По телу графини пробежала легкая дрожь, она, вероятно, почувствовала всю справедливость этих слов, но продолжала молчать.
— И твой отец принимает эту невероятную жертву, — с возрастающим волнением продолжал Вольдемар, — и моя мать допускает это! Впрочем, ведь тут речь идет о том, чтобы вырвать тебя у меня, и ради этого они готовы похоронить тебя заживо. Если бы вместо Льва погиб я, и твоего отца постигла бы та же участь, то он приказал бы тебе остаться, а моя мать старалась бы всеми силами удержать тебя. Теперь же они сами внушили тебе эту мысль, хотя и знают, что она повлечет за собой твою смерть. Но что им за дело до этого, ведь эта смерть сделает невозможным брак между нами, и этого для них достаточно…
— Оставь эти злобные слова, — прервала его Ванда, — ты несправедлив ко мне. Даю тебе слово, что я сама пришла к этому решению. Мой отец уже стар; раны, длительное заключение и наше поражение сломили его душу и тело. Я — единственное, что у него осталось, последняя нить, привязывающая его к жизни. Неужели ты думаешь, что я могла бы спокойно жить возле тебя, зная, что он, одинокий и покинутый, обречен на ту участь, которую ты только что описал? Неужели ты в состоянии предполагать, что я сама причиню ему страшнейшее огорчение браком с тобой, в то время когда он считает тебя своим врагом? Единственное, чего я могла добиться, и то лишь с большим трудом — это было разрешение сопровождать моего отца в ссылку. Я знала, что мне предстоит тяжелая борьба с тобой. Пощади меня, Вольдемар, у меня осталось уже немного сил.
— Для меня — да, — с горечью произнес Нордек. — Ведь все силы и вся любовь, которые ты еще имеешь, принадлежат исключительно твоему отцу. Что будет со мной — тебе безразлично. В тебе говорит только графиня Моринская. Ваши национальные предрассудки так сильны в вас, что вы можете расстаться с ними, лишь расставаясь с жизнью. Твой отец никогда не согласился бы на то, чтобы ты сопровождала его, если бы я был поляком.
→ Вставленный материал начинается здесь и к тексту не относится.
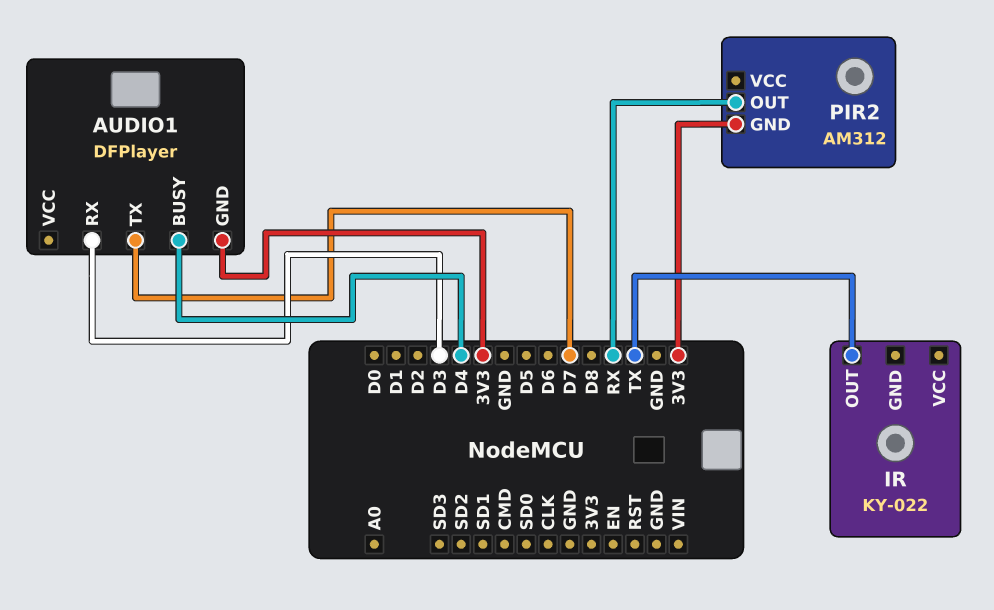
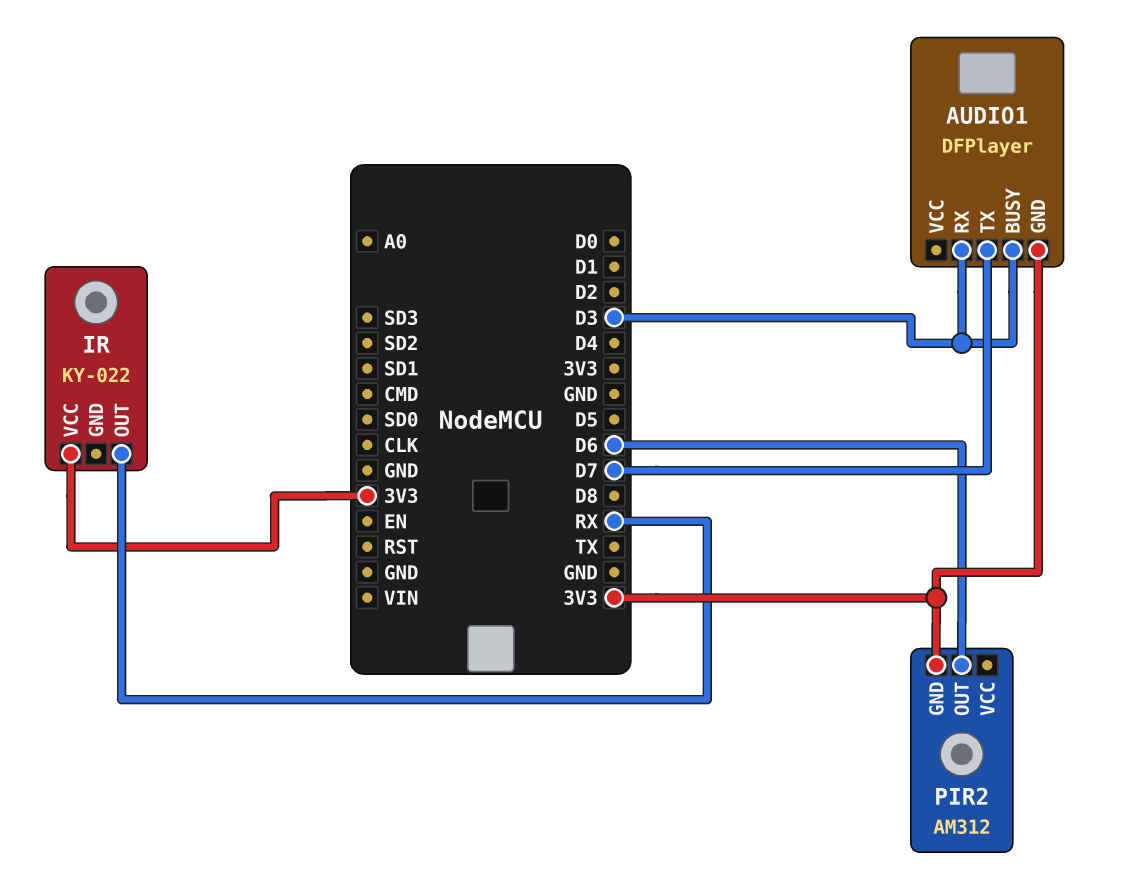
AUDIO1 pin BUSY: D4 -> D3
IR pin OUT: TX -> RX
IR pin VCC: none -> 3V3
PIR2 pin OUT: RX -> D6

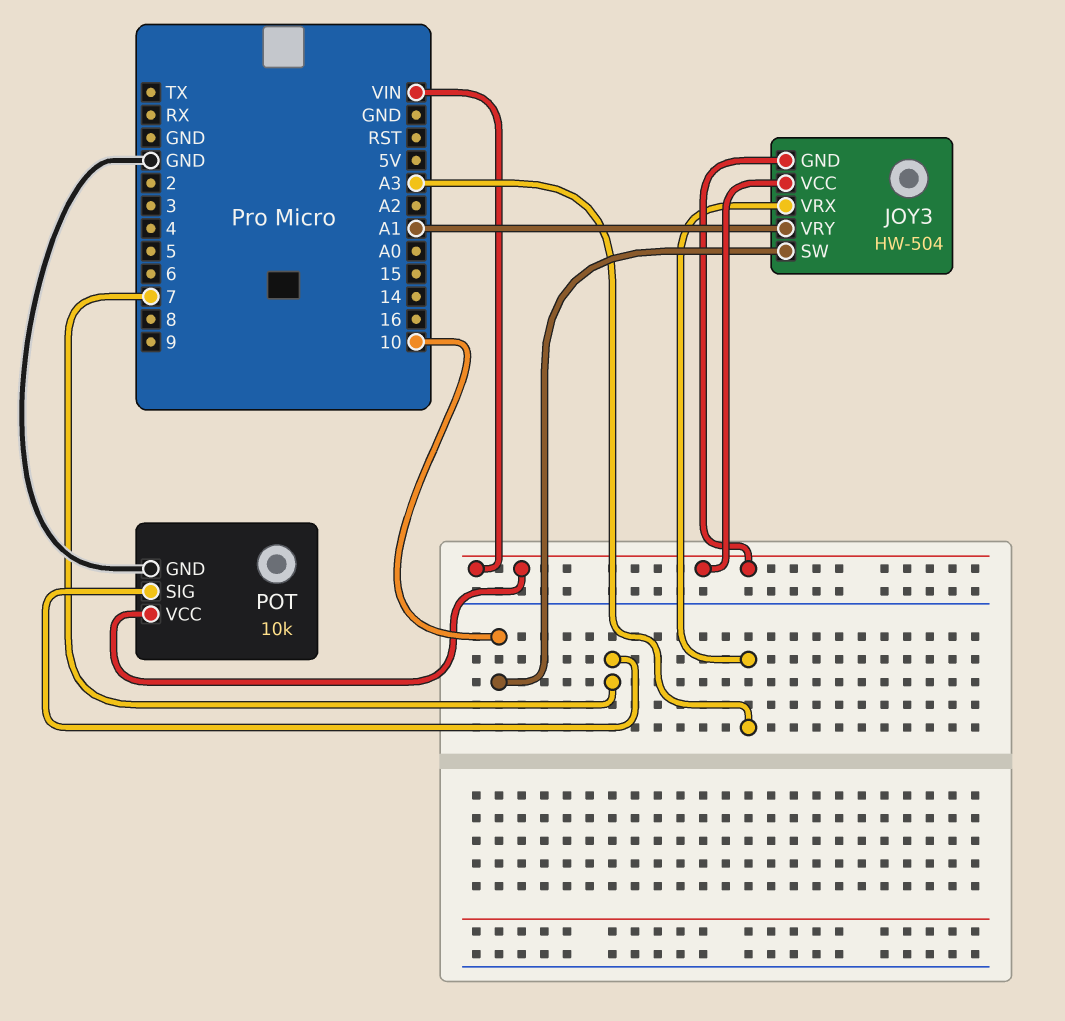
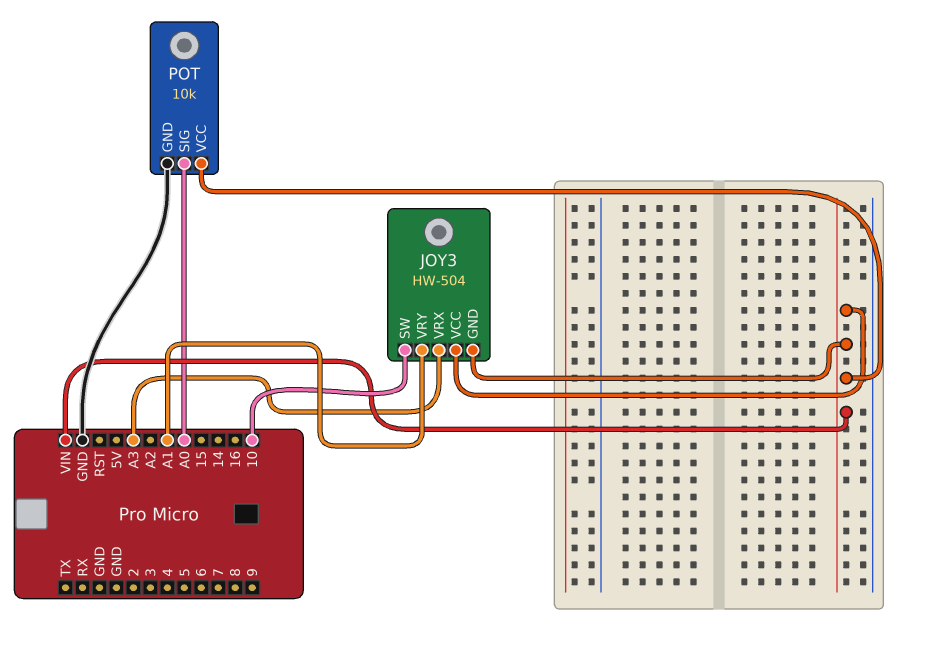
POT pin SIG: 7 -> A0

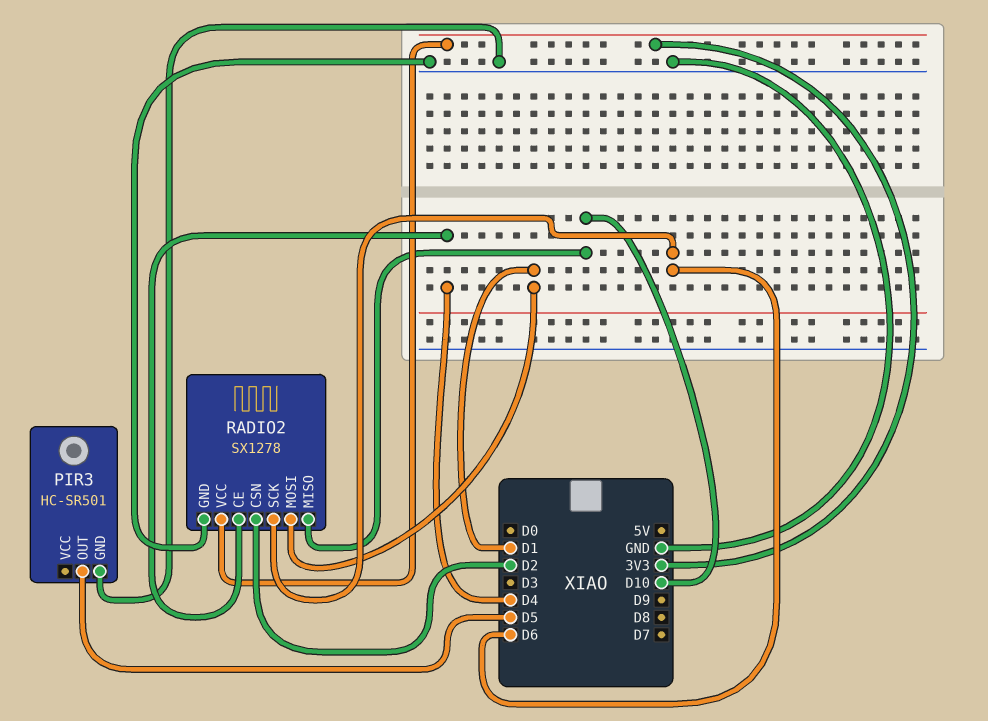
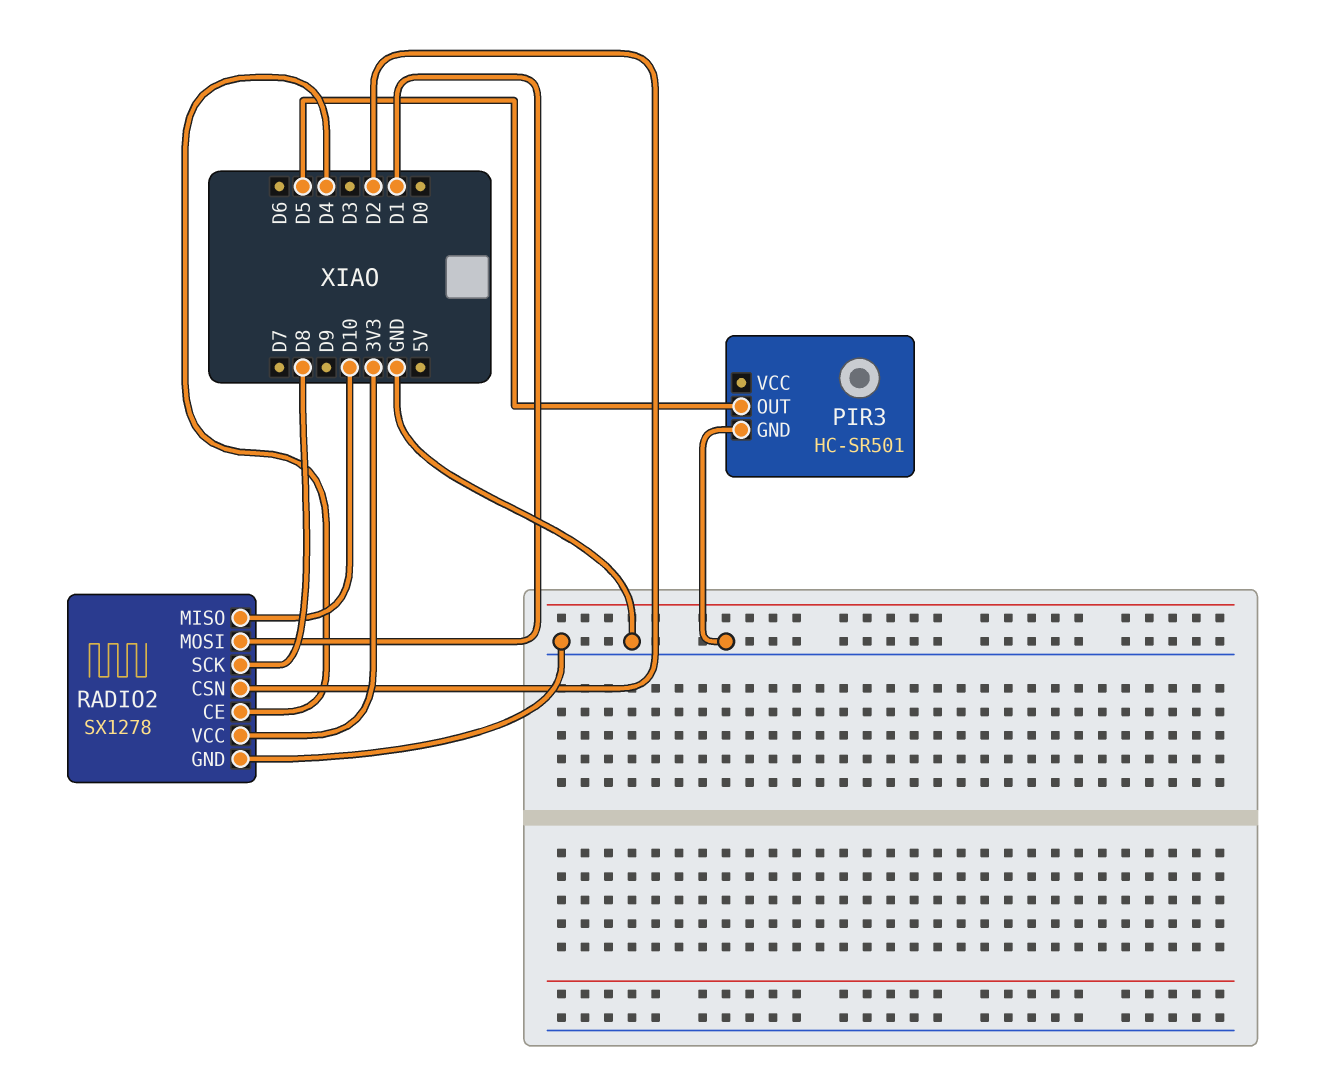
RADIO2 pin SCK: D6 -> D8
— Если бы мой отец был свободен, — беззвучно проговорила Ванда, — то я, быть может, нашла бы в себе мужество ради тебя бороться со всем тем, что ты называешь «национальными предрассудками», но теперь я этого даже не хочу, потому что это было бы изменой мне самой. Я пойду с ним, если бы даже должна была умереть от этого.
Тон этих последних слов показывал, что решение молодой девушки непоколебимо; казалось, и Вольдемар убедился в этом.
— Когда ты собираешься ехать? — после паузы спросил он.
— В будущем месяце. Я могу увидеть отца, лишь встретившись с ним в О. Тогда, вероятно, и тете будет разрешено свидание; она проводит меня в О… Ты видишь, нам еще незачем прощаться сегодня, до этого еще далеко. Только обещай мне до того времени не приезжать в Раковиц и не нападать на меня так, как ты сделал сегодня. Мне необходимо все мое мужество, а ты отнимаешь его у меня своим отчаянием. Прощай!